From Casetext: Smarter Legal Research

People v. Ramirez

APPELLATE COURT OF ILLINOIS SECOND DISTRICT
Sep 15, 2020
2020 IL App (2d) 170911 (Ill. App. Ct. 2020)

Opinion

No. 2-17-0911

09-15-2020

THE PEOPLE OF THE STATE OF ILLINOIS, Plaintiff-Appellee, v. SHAUN RAMIREZ, Defendant-Appellant.


NOTICE: This order was filed under Supreme Court Rule 23 and may not be cited as precedent by any party except in the limited circumstances allowed under Rule 23(e)(1).

Appeal from the Circuit Court of Kane County.

No. 16-CF-2225

Honorable David P. Kliment, Judge, Presiding.

PRESIDING JUSTICE BIRKETT delivered the judgment of the court.
Justices Zenoff and Brennan concurred in the judgment.

ORDER

¶ 1 Held: Defendant established neither plain error nor ineffective assistance of counsel due to the trial court's failure to instruct the jury that defendant had a right to use force to prevent a robbery. There was no prejudice because the jury was already instructed that the defendant had a right to use force to prevent death or great bodily harm. Also, the prosecutor's comment that no one saw the victim bring a knife to his fight with defendant was not error but was based on the evidence. Finally, the prosecutor's comment that it could consider defendant's criminal history as evidence that he was more likely the aggressor was harmless error.

¶ 2 Following a jury trial, defendant, Shaun Ramirez, was convicted of armed violence (720 ILCS 5/33A-2(a)(1) (West 2016)) and attempted first-degree murder (id. §§ 8-4(a), 9-1(a)(1)). He appeals, contending that (1) the trial court erred in not instructing the jury that defendant was

justified in using deadly force to prevent an armed robbery, and (2) the prosecutor misstated the facts and the law by telling the jury that no one saw the victim, Dexter Darden, bring a knife to the fight and that it could consider defendant's prior convictions—admitted for impeachment purposes only—as evidence that defendant was more likely the aggressor.
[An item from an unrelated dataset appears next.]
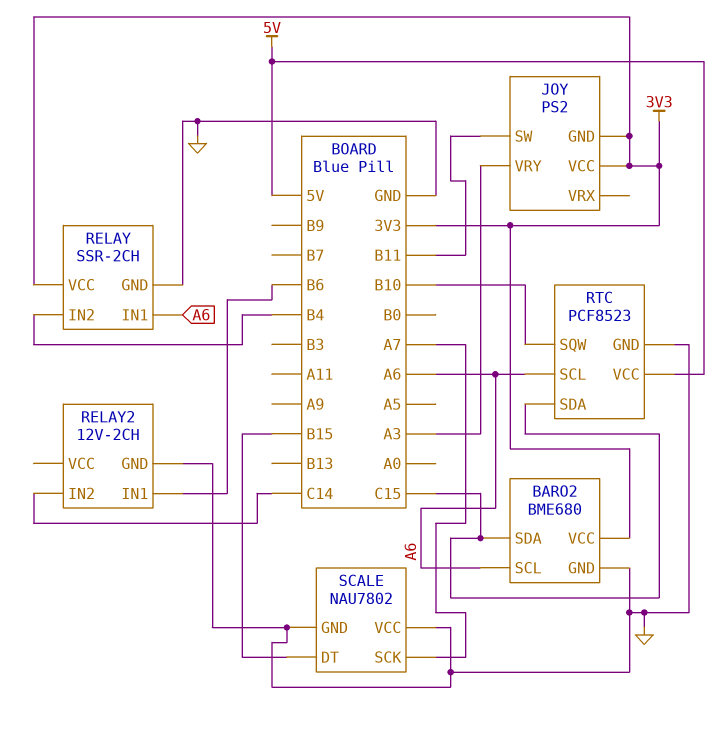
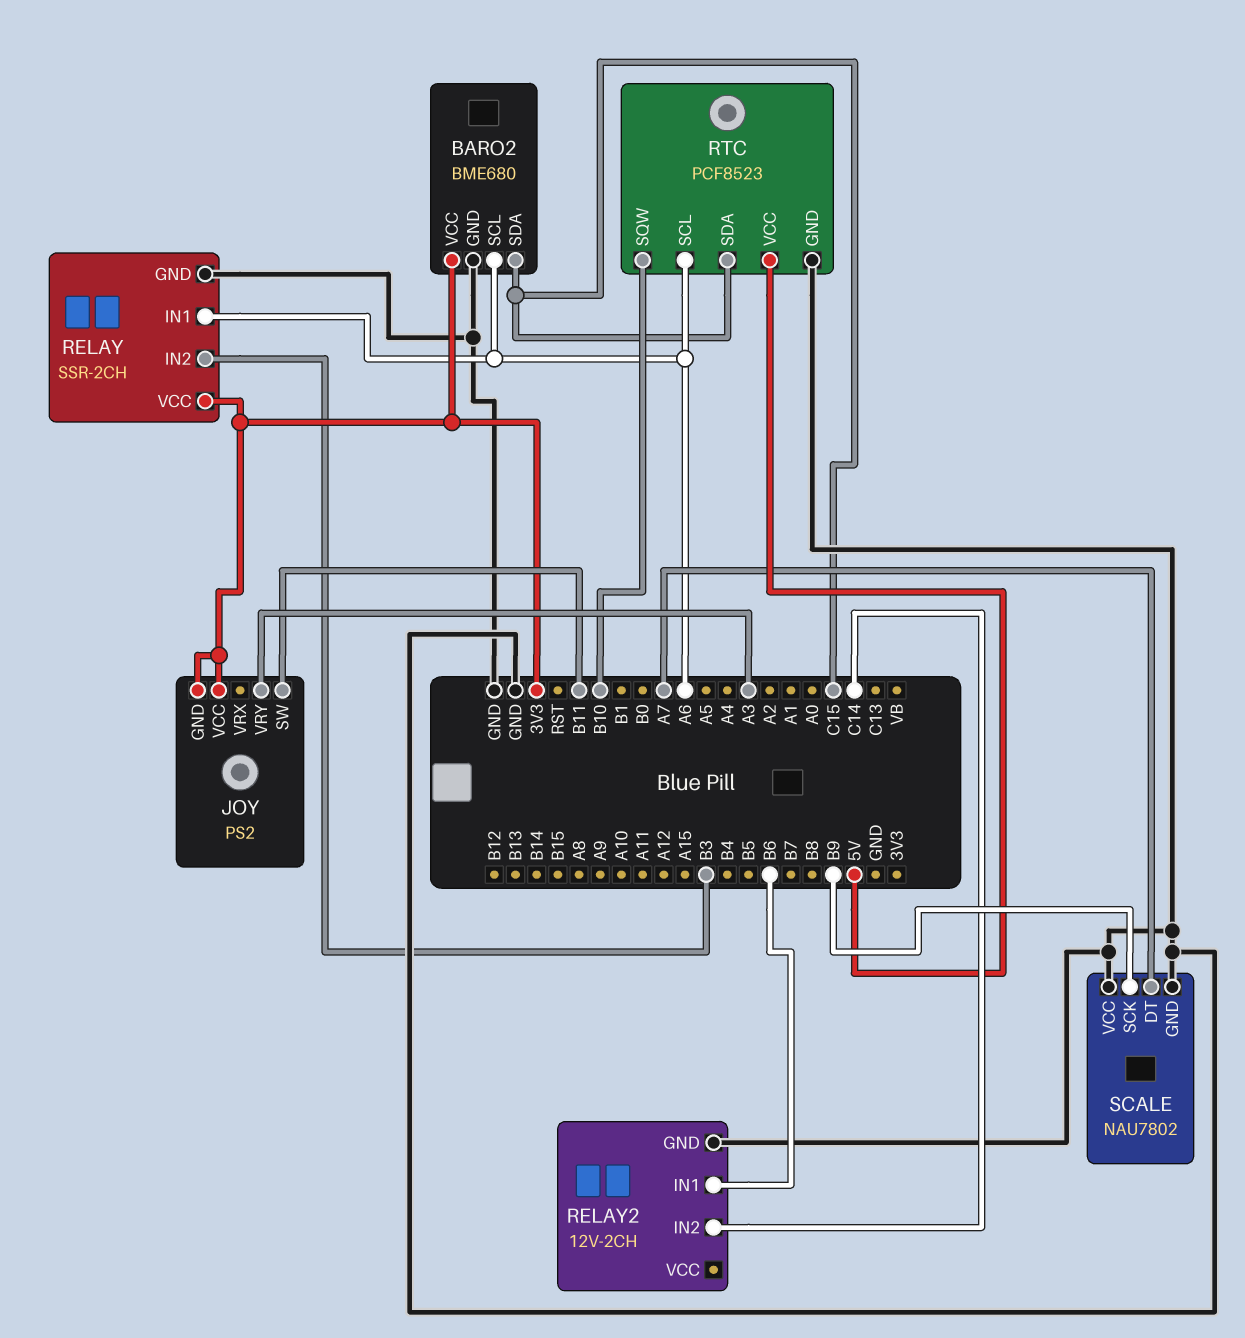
RELAY pin IN2: B4 -> B3
SCALE pin DT: B15 -> A7
SCALE pin SCK: A7 -> B9

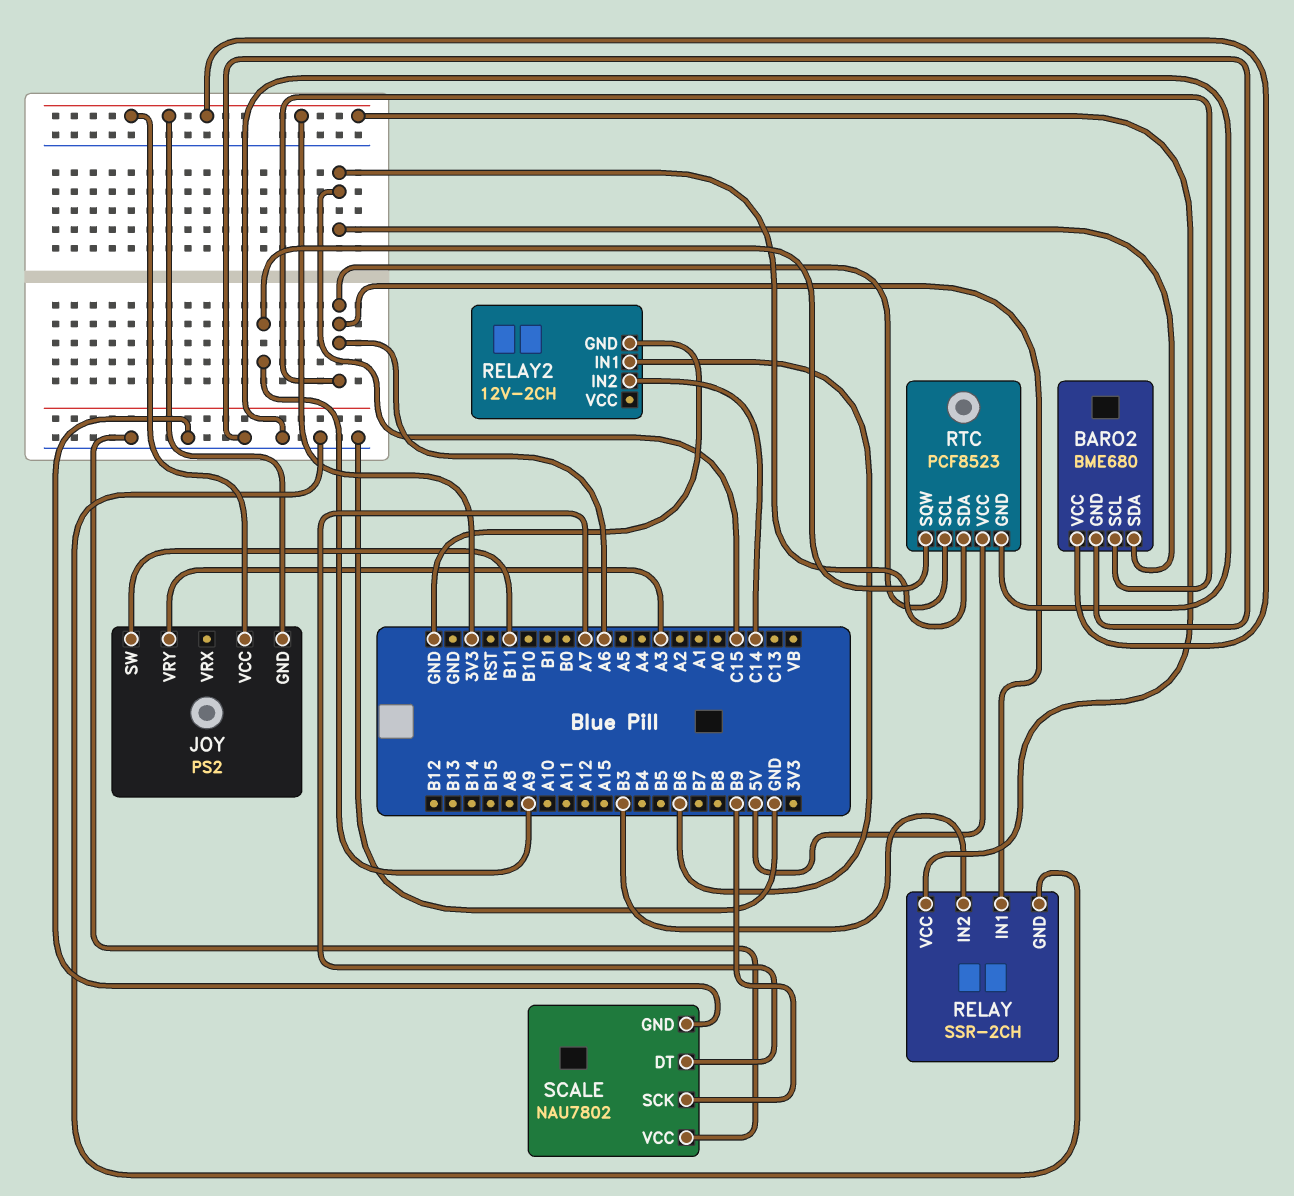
RTC pin SQW: B10 -> A9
We affirm.

¶ 3 I. BACKGROUND

¶ 4 Defendant was charged following a fight with Darden during which Darden was stabbed. At trial, Darden testified that he had known defendant for 20 years. On December 21, 2016, he rode with Kevin Thompson to defendant's house. He wanted to talk to defendant about a "situation" between defendant and Darden's stepson, Daqwae Rogers.
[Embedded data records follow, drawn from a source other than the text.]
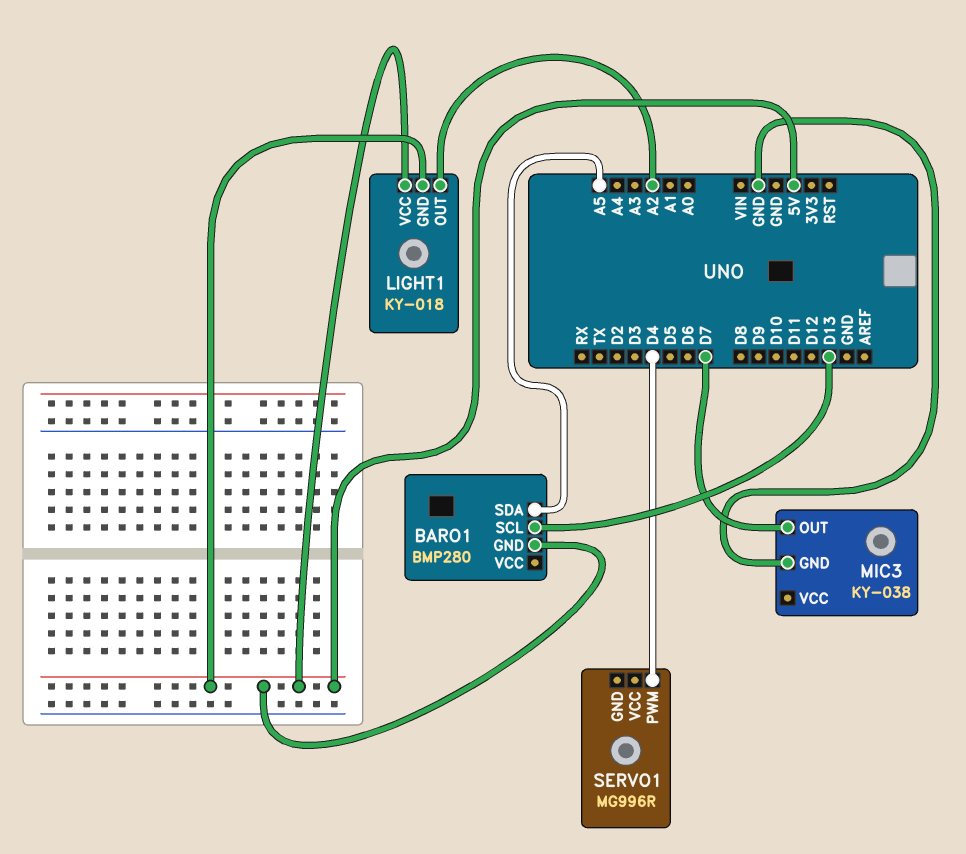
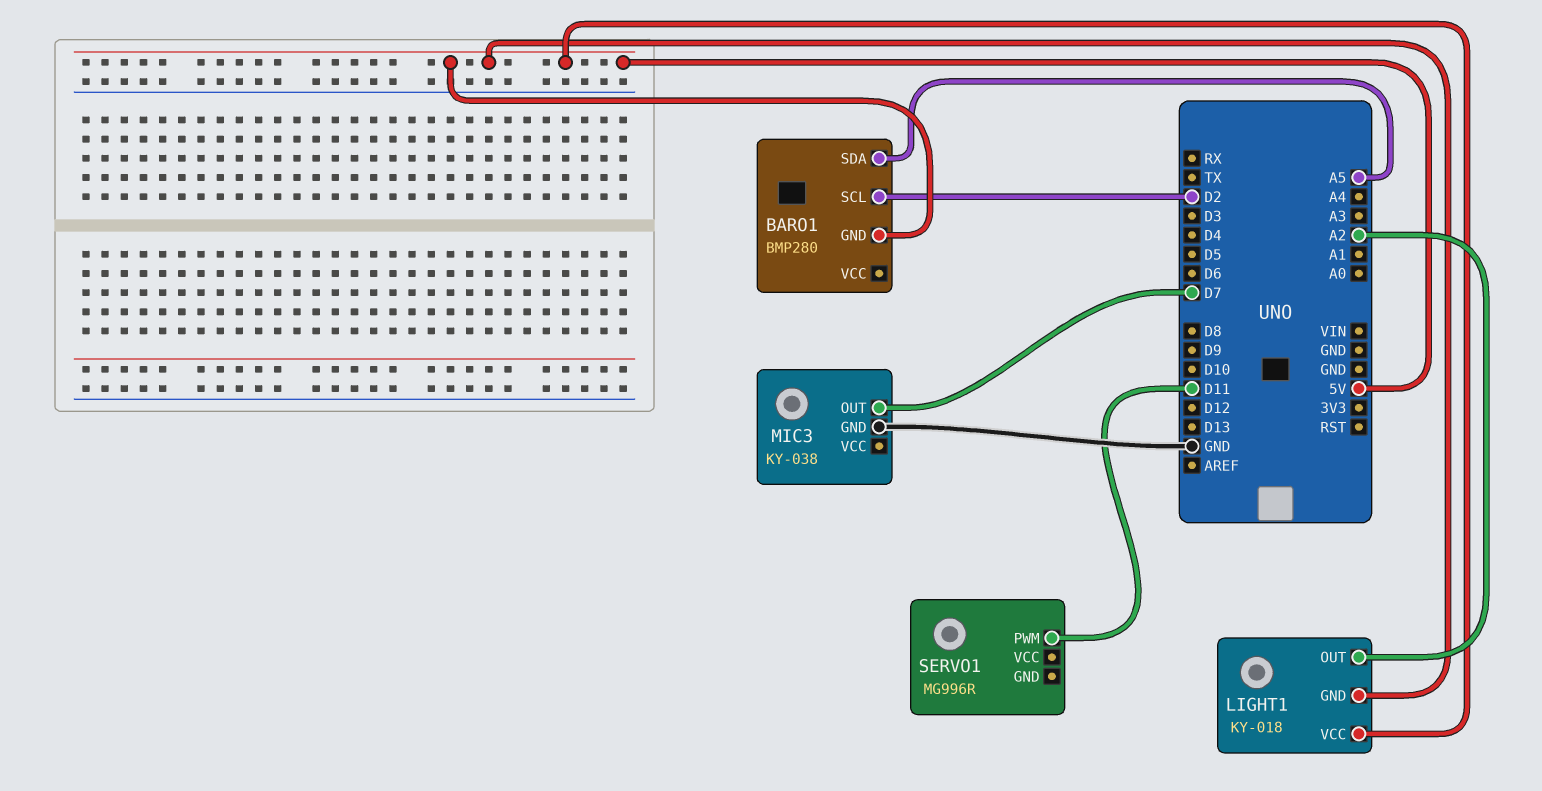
BARO1 pin SCL: D13 -> D2
SERVO1 pin PWM: D4 -> D11

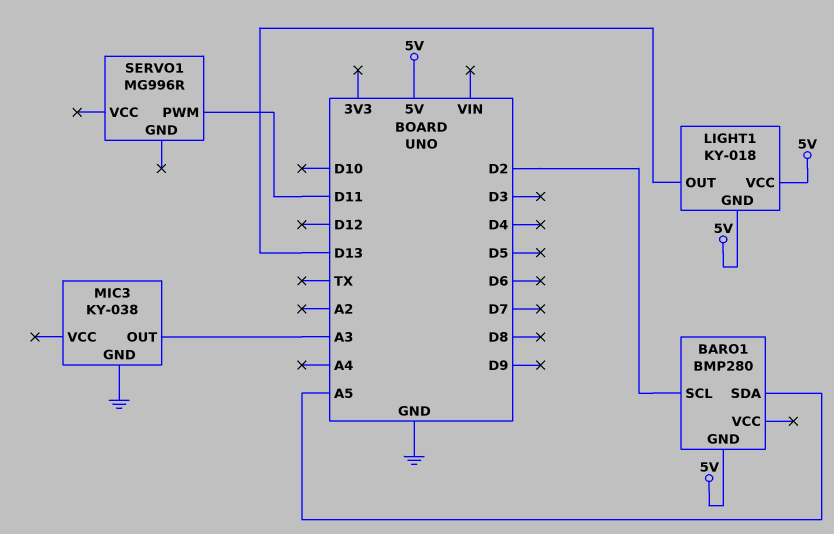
LIGHT1 pin OUT: A2 -> D13
MIC3 pin OUT: D7 -> A3

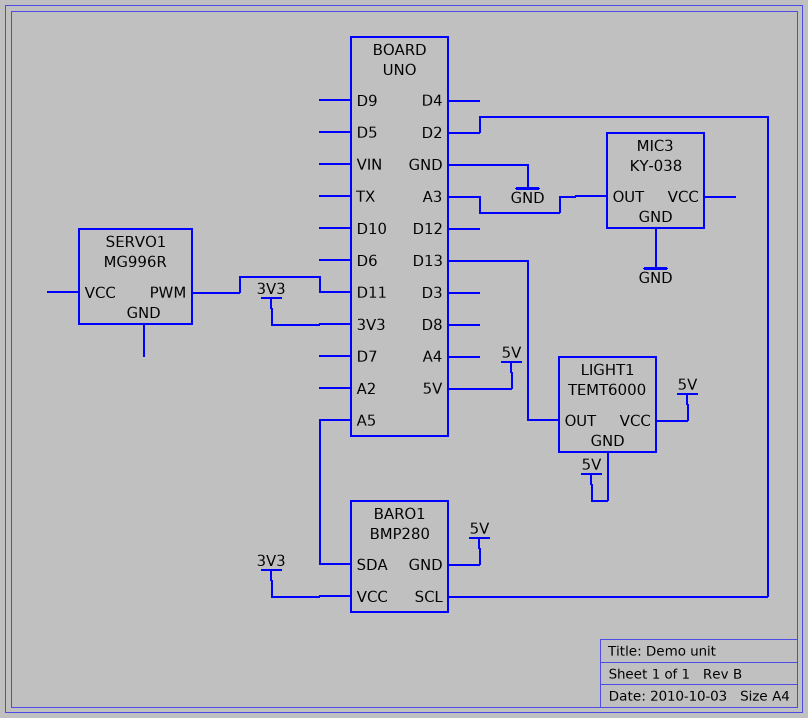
BARO1 pin VCC: none -> 3V3
LIGHT1: KY-018 -> TEMT6000

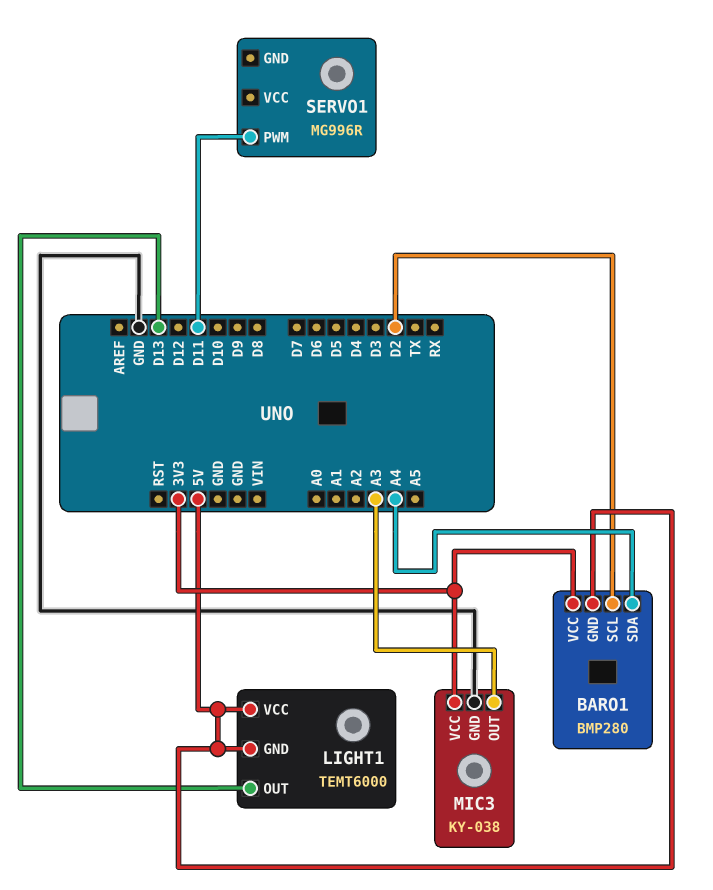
BARO1 pin SDA: A5 -> A4
MIC3 pin VCC: none -> 3V3

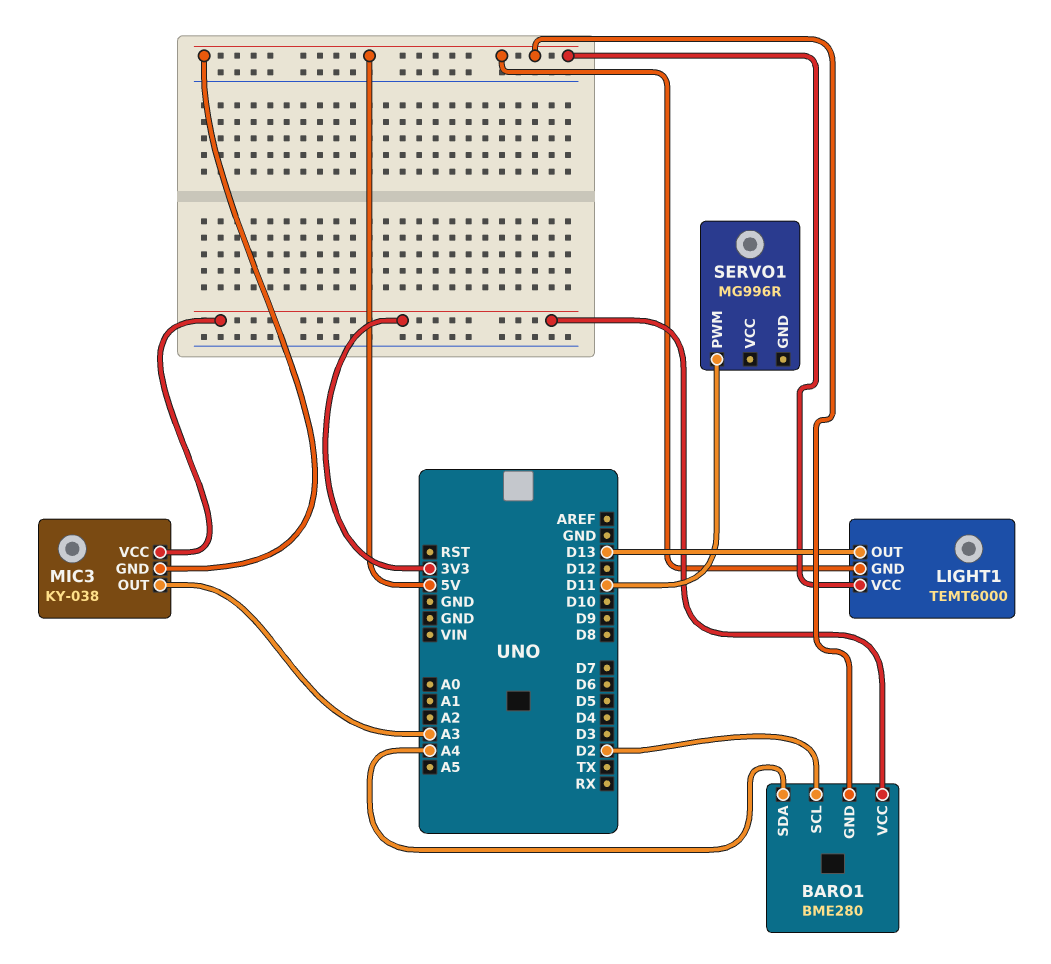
BARO1: BMP280 -> BME280
MIC3 pin GND: GND -> 5V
¶ 5 Rogers arrived a short time later and Darden sent him to get defendant so that Darden could talk to him. When defendant came outside, Darden got out of the car and walked up to him. Defendant was holding a Red Bull and a bottle of Hennessy. Defendant drank the Red Bull and threw the can on the ground. He appeared to Darden to be intoxicated.

¶ 6 Darden approached defendant and asked what was going on between defendant and Rogers, as he had heard that defendant took money from him. Defendant told Darden to stay out of his business and punched him in the mouth. Darden decided to deal with the situation at another time and began to walk away. Darden felt something, as if defendant were trying to grab him, but kept walking. He got in the car, then turned and realized that he had been cut.

¶ 7 Darden got back out of the car and approached defendant. They resumed fighting, and Darden soon "got the best of" defendant who appeared intoxicated. Darden let him up and returned to the car, thinking that the incident was over. Thompson wanted to leave immediately, but Darden wanted to wait for Rogers.

¶ 8 While Darden and Thompson were talking, defendant approached the car. He produced a knife and attempted to stab Darden in the face and neck. He stabbed Darden in the chest. Thompson panicked because blood was "shooting out of" Darden's hand. Thompson attempted to close the window but opened it instead. Darden was attempting to push defendant away from him, but defendant then grabbed Darden's arm and cut down on the arm. Thompson then drove away.

¶ 9 Thompson testified that Darden asked him to drive him to an address on Glen Circle. Darden was upset but not angry during the drive; he said he just wanted to talk to defendant. They pulled into a parking spot and, sometime later, defendant came outside. Darden got out and told defendant that he wanted to talk to him. They began arguing. Thompson saw defendant with a knife, but he was just holding it. At some point, Darden returned to the car and defendant put away the knife. When Darden got back in the car, he lifted his shirt and Thompson saw that he was bleeding.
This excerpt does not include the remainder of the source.